Stepping from the Shadows: Why Avril Coleridge-Taylor Warrants to Be Heard

This talented musician constantly experienced the pressure of her parent’s heritage. As the offspring of the renowned Samuel Coleridge-Taylor, a leading the most famous UK composers of the early 20th century, the composer’s name was cloaked in the long shadows of history.

A World Premiere

Not long ago, I reflected on these shadows as I got ready to record the first-ever recording of the composer’s 1936 piano concerto. With its intense musical themes, heartfelt tunes, and valiant rhythms, her composition will grant new listeners valuable perspective into how she – a composer during war who entered the world in 1903 – imagined her reality as a woman of colour.

Past and Present

However about shadows. It requires time to adapt, to see shapes as they actually appear, to distinguish truth from misinterpretation, and I was reluctant to address her history for a while.

I deeply hoped Avril to be her father’s daughter. In some ways, this was true. The rustic British sounds of her father’s impact can be heard in several pieces, for example From the Hills (1934) and Sussex Landscape (1940). However, one need only examine the headings of her father’s compositions to realize how he viewed himself as not only a champion of UK romantic tradition but a representative of the African heritage.

It was here that Samuel and Avril seemed to diverge.

American society evaluated Samuel by the brilliance of his music instead of the his ethnicity.

Samuel’s African Roots

As a student at the Royal College of Music, her father – the child of a African father and a British mother – began embracing his African roots. When the poet of color this literary figure arrived in England in 1897, the aspiring artist actively pursued him. He set this literary work into music and the next year incorporated his poetry for a stage piece, Dream Lovers. Subsequently arrived the choral composition that established his reputation: Hiawatha’s Wedding Feast.

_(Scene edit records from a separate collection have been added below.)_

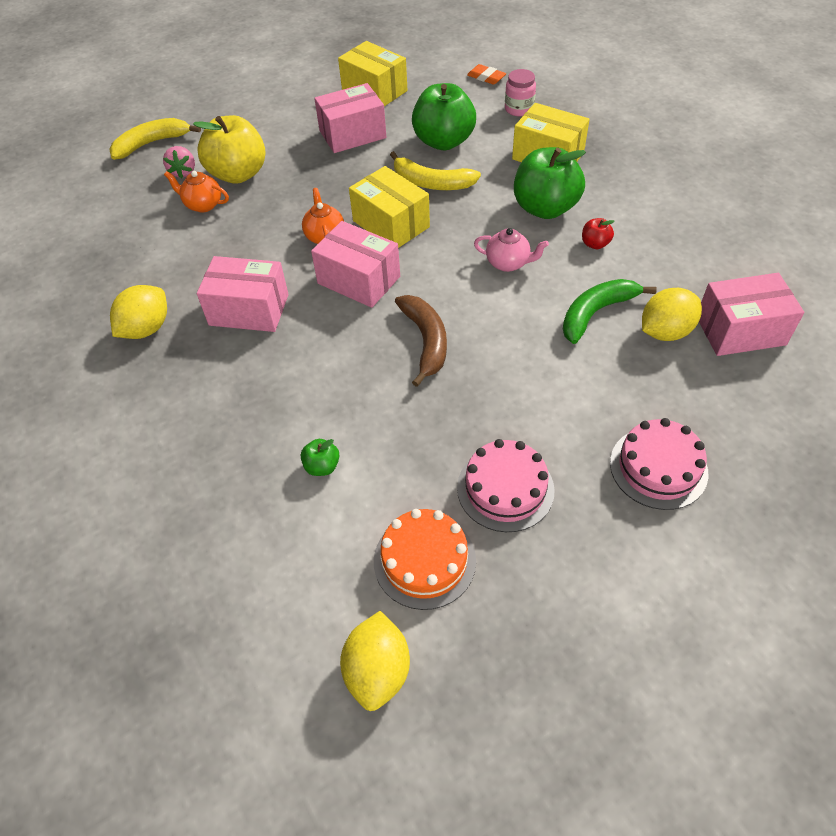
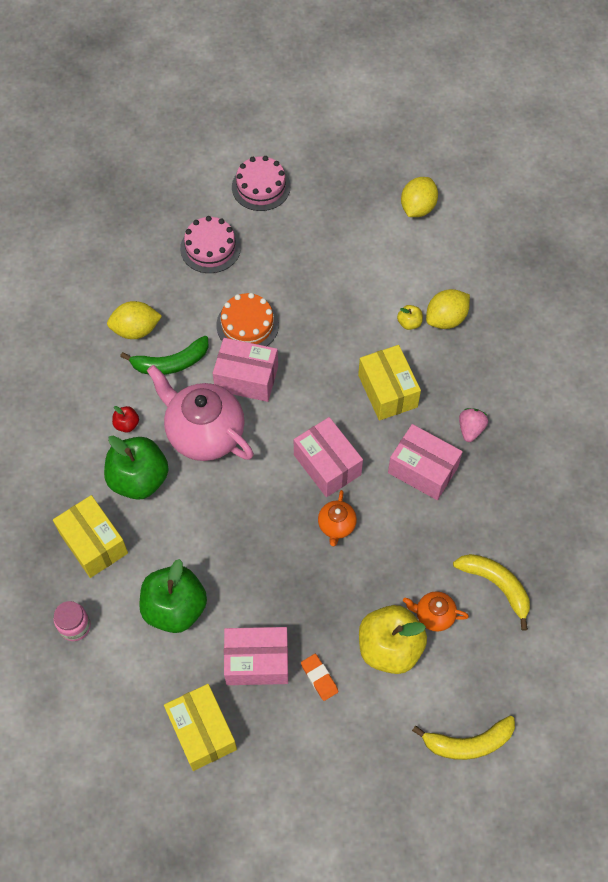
camera: 160 degrees left, 10 degrees up
(146, 329) = (507, 483): yellow lemon -> yellow lemon (446, 319)
(183, 172) = (443, 676): pink strawberry -> pink strawberry (470, 429)
(203, 205) = (433, 615): orange teapot -> orange teapot turned 150 degrees clockwise
(322, 466) = (409, 323): green apple -> yellow apple
(391, 224) = (275, 516): yellow box -> yellow box (387, 391)
(424, 560) = (371, 248): orange cake -> orange cake (247, 325)
(425, 341) = (302, 388): brown banana -> none
(432, 183) = (215, 553): yellow banana -> yellow banana (496, 585)
(486, 77) = (73, 699): orange eraser -> orange eraser (319, 678)
(505, 488) = (305, 269): pink cake -> pink cake (261, 187)
(508, 263) = (204, 433): pink teapot -> pink teapot, size x2.12
(740, 330) = (87, 311): pink box -> pink box (246, 378)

Drawing from this American writer’s The Song of Hiawatha, the piece was an worldwide sensation, notably for Black Americans who felt indirect honor as the majority judged Samuel by the quality of his compositions instead of the his background.

Activism and Politics

Success did not temper Samuel’s politics. During that period, he participated in the First Pan African Conference in the UK where he made the acquaintance of the prominent scholar this influential figure and observed a range of talks, such as the mistreatment of Black South Africans. He remained an advocate to his final days. He maintained ties with pioneers of civil rights including the scholar and the educator Washington, spoke publicly on racial equality, and even discussed racial problems with the US President while visiting to the US capital in that year. Regarding his compositions, the scholar reflected, “he made his mark so prominently as a musician that it will long be remembered.” He passed away in 1912, in his thirties. Yet how might her father have thought of his child’s choice to work in this country in the mid-20th century?

Conflict and Policy

“Child of Celebrated Artist shows support to S African Bias,” declared a title in the Black American publication Jet magazine. Apartheid “struck me as the right policy”, she informed Jet. When pushed to clarify, she qualified her remarks: she was not in favor with apartheid “in principle” and it “should be allowed to resolve itself, guided by benevolent South Africans of every background”. Were the composer more attuned to her parent’s beliefs, or born in Jim Crow America, she might have thought twice about this system. Yet her life had shielded her.

Heritage and Innocence

“I have a English document,” she said, “and the officials failed to question me about my race.” Therefore, with her “fair” complexion (according to the magazine), she moved among the Europeans, lifted by their praise for her late father. She presented about her parent’s compositions at the Cape Town university and led the national orchestra in Johannesburg, programming the inspiring part of her composition, titled: “In memory of my Father.” While a confident pianist herself, she avoided playing as the featured artist in her work. Rather, she consistently conducted as the leader; and so the orchestra of the era performed under her direction.

Avril hoped, according to her, she “could introduce a change”. Yet in the mid-1950s, the situation collapsed. Once officials learned of her African heritage, she was forced to leave the nation. Her citizenship offered no defense, the British high commissioner recommended her departure or face arrest. She went back to the UK, embarrassed as the magnitude of her innocence became clear. “This experience was a difficult one,” she stated. Compounding her disgrace was the release in 1955 of her unfortunate magazine feature, a year after her forced leaving from that nation.

A Common Narrative

Upon contemplating with these memories, I sensed a recurring theme. The story of being British until it’s challenged – one that calls to mind African-descended soldiers who served for the British throughout the second world war and survived only to be not given their earned rewards. Along with the Windrush era,

Jennifer Hill
Jennifer Hill

A passionate gamer and tech enthusiast with over a decade of experience in game journalism and community building.